CRT is done for advanced heart failure to improve exercise capacity and hence the quality of life .It does not do any thing significant in prolonging life .ICD is again implanted  in advanced LV dysfunction with either documented VT/VF or patients who are at  propensity for VT .It has dramatic benefit in preventing  sudden cardiac death.

Both CRT and ICD has some overlapping indication in cardiac failure.

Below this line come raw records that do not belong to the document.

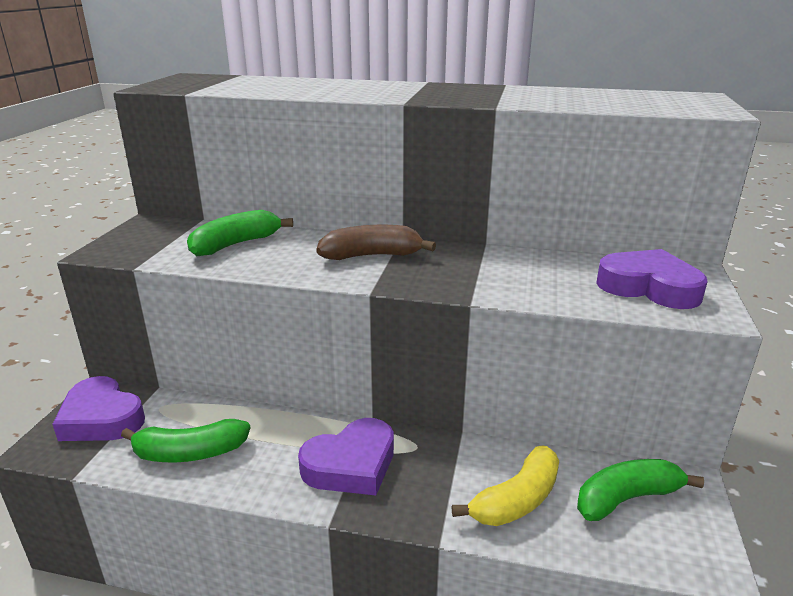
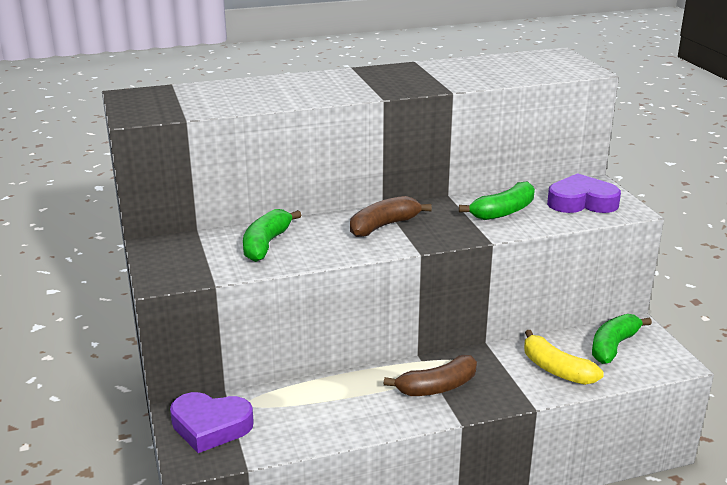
camera: 30 degrees left, 0 degrees up
(189, 453) = (315, 422): green banana -> green banana (503, 212)
(351, 465) = (437, 387): purple heart -> brown banana
(516, 500) = (556, 369): yellow banana -> yellow banana turned 120 degrees clockwise

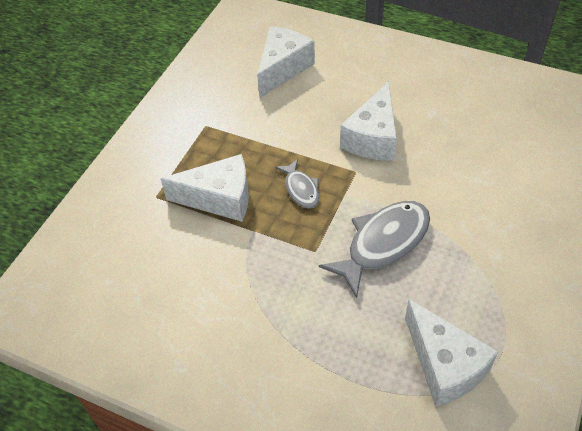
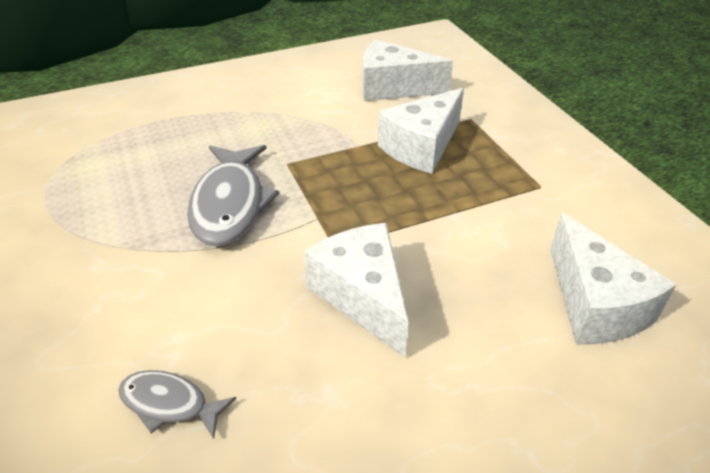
camera: 130 degrees right, 10 degrees down
(301, 189) = (365, 196): grey fish -> grey fish (169, 404)
(444, 365) = (95, 161): white cheese -> white cheese (393, 88)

Attention young cardiologists,   please realise among these two the value of ICD is many  many  fold higher than CRT.This fact is rarely discussed and disseminated.

 True benefits of CRT is realised only when it is combined with ICD.

Summary

  • Ideally all advanced cardiac failure patients should receive both ICD and CRT (CRT-D)
  • ICD as stand alone therapy has a  distinct role in patients with severe LV dysfunction (LV EF<30%) without  wide QRS in ECG
  • There is no role for  CRT  as a standalone procedure in cardiac failure  .it should  always  be combined with ICD (ie CRT-D) *

*Except  in patient with  degenerative complete heart block , both ventricles are paced  the term Bi-Vi pacing is used  instead of CRT.Since LV function is normal here , there is no de-synchrony in the first place .The synchronised  BIVI pacing is meant to prevent future heart failure

Final message

Always use a combo device in advanced symptomatic heart failure which  is refractory to medical therapy.

After all , there need to be a life in the first place  so that we can improve it . ICD ensures life while  CRT tries to improve it.